By inserting the laminated wefts Twf between the multiple warps Twr by the rapier 11, the laminated wefts Twf can be inserted between the multiple warps Twr without causing the flatness of the laminated weft Twf to be crushed.
For the warps, the warps Twr paid out from two or three bobbins 20a are piled on top of each other as the unit CF yarns. The laminated warps Twr are passed between the wires 21b and 21b of the comb 21, then guided to between the dents 24b and 24b of the reed 24 via the horizontal guide 22 and the healds 23.
Thus, in the weaving method and weaving apparatus for the CF yarn according to the present invention, a CF fabric woven with the wefts Twf and warps Twr consisting of laminated unit CF yarns will be obtained.

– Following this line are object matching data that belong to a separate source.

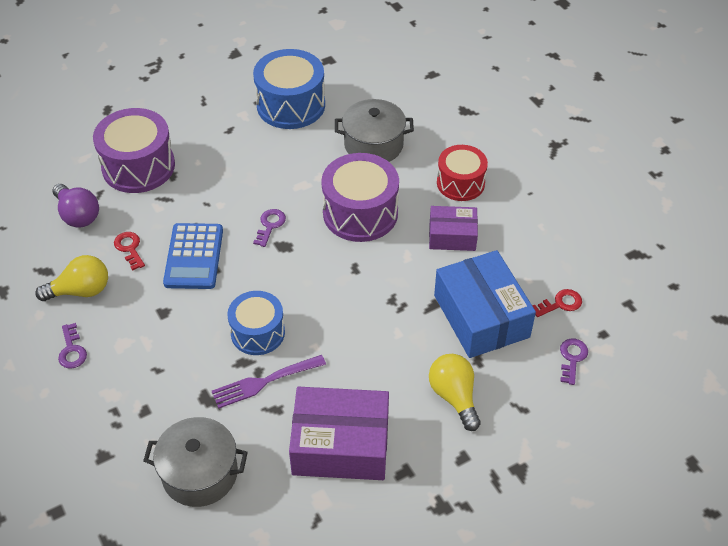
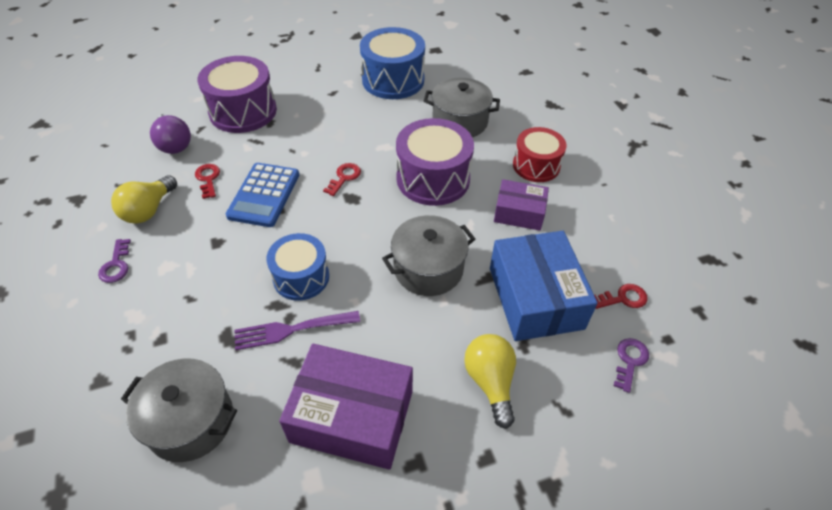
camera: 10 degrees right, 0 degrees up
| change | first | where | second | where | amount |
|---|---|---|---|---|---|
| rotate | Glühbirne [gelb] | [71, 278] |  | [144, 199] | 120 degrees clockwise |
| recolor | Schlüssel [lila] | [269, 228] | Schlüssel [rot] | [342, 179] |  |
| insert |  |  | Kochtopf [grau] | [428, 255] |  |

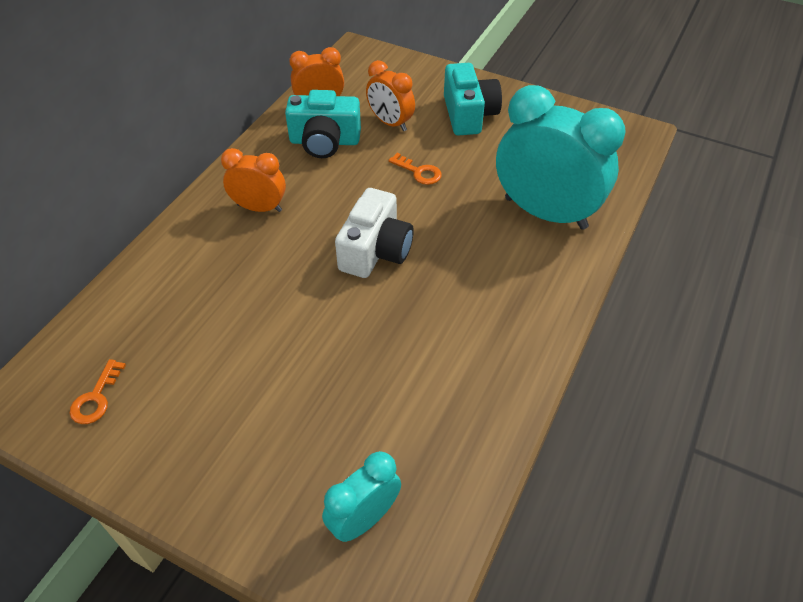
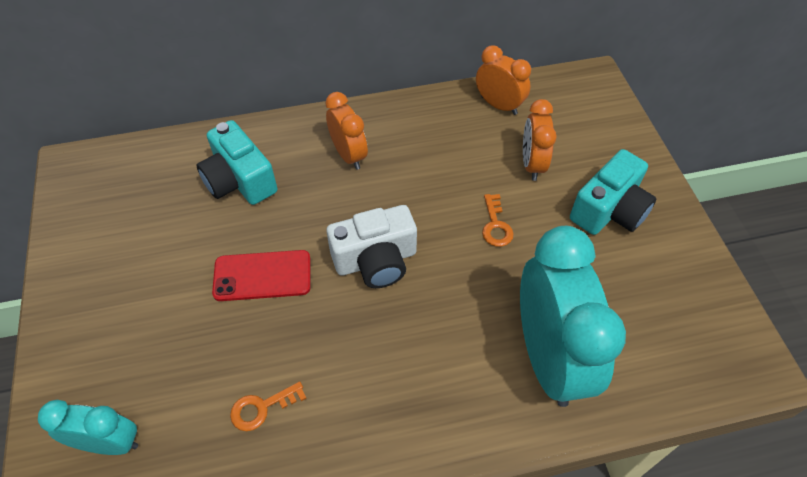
camera: 50 degrees right, 5 degrees up
| change | first | where | second | where | amount |
|---|---|---|---|---|---|
| move | Schlüssel [orange] | [98, 391] |  | [268, 406] |  |
| move | Kamera [türkis] | [323, 124] |  | [237, 162] |  |
| insert |  |  | Handy [rot] | [261, 275] |  |

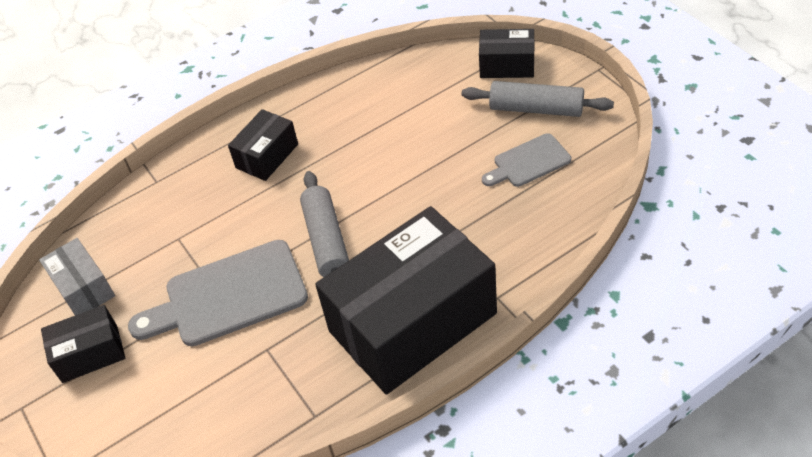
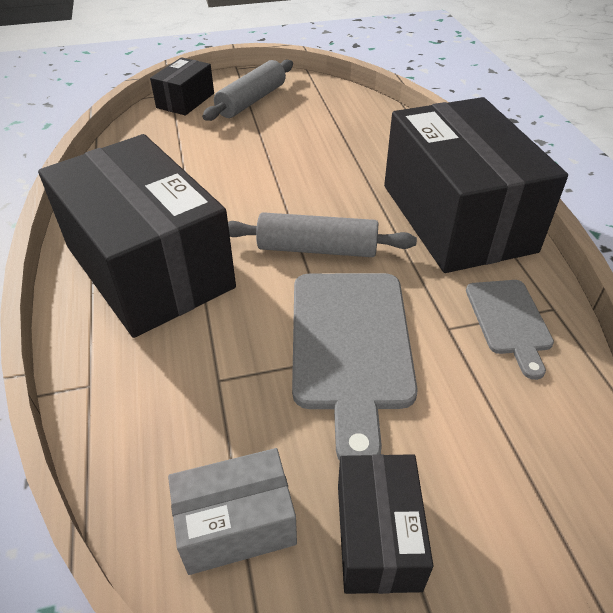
camera: 75 degrees left, 5 degrees down
| change | first | where | second | where | amount |
|---|---|---|---|---|---|
| resize | Schachtel [schwarz] | [263, 145] |  | [137, 236] | x2.16 |
| move | Schneidebrett [grau] | [526, 160] |  | [510, 330] |  |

The CF fabric thus woven with the wefts Twf and the warps Twr consisting of two layered unit CF yarns shows a uniform fiber density but hardly shows crimps at the portions where the warps Twr and the wefts Twf cross each other as shown in FIG. 8.
FIG. 8 shows an enlarged view of the cross section of the woven CF fabric and the CF yarns presenting the warps and weft are exaggerated as in FIG. 7.
Based on the weaving methods described above, the following explains about embodiments related to the CF fabric woven using the aforesaid weaving apparatus.
The CF fabric according to the present invention was woven by the weaving method and weaving apparatus according to the present invention with the main rotary shaft 26 running at a speed of 120 rpm, using a flat CF yarn, which is 6.5 mm in width and 0.12 mm in thickness and whose shape is maintained by applying 0.8% of a sizing agent, the flat CF yarn consisting of a twist-free CF yarn [TORAYCA T700SC-12K (the number of carbon fibers: 12,000; yarn size: 7,200 deniers)] made by Toray Industries, Inc. and having a tensile break strength of 500 kg·f/mm2, a tensile modulus of 23,500 kg·f/mm2, and a tensile break elongation of 2.1%.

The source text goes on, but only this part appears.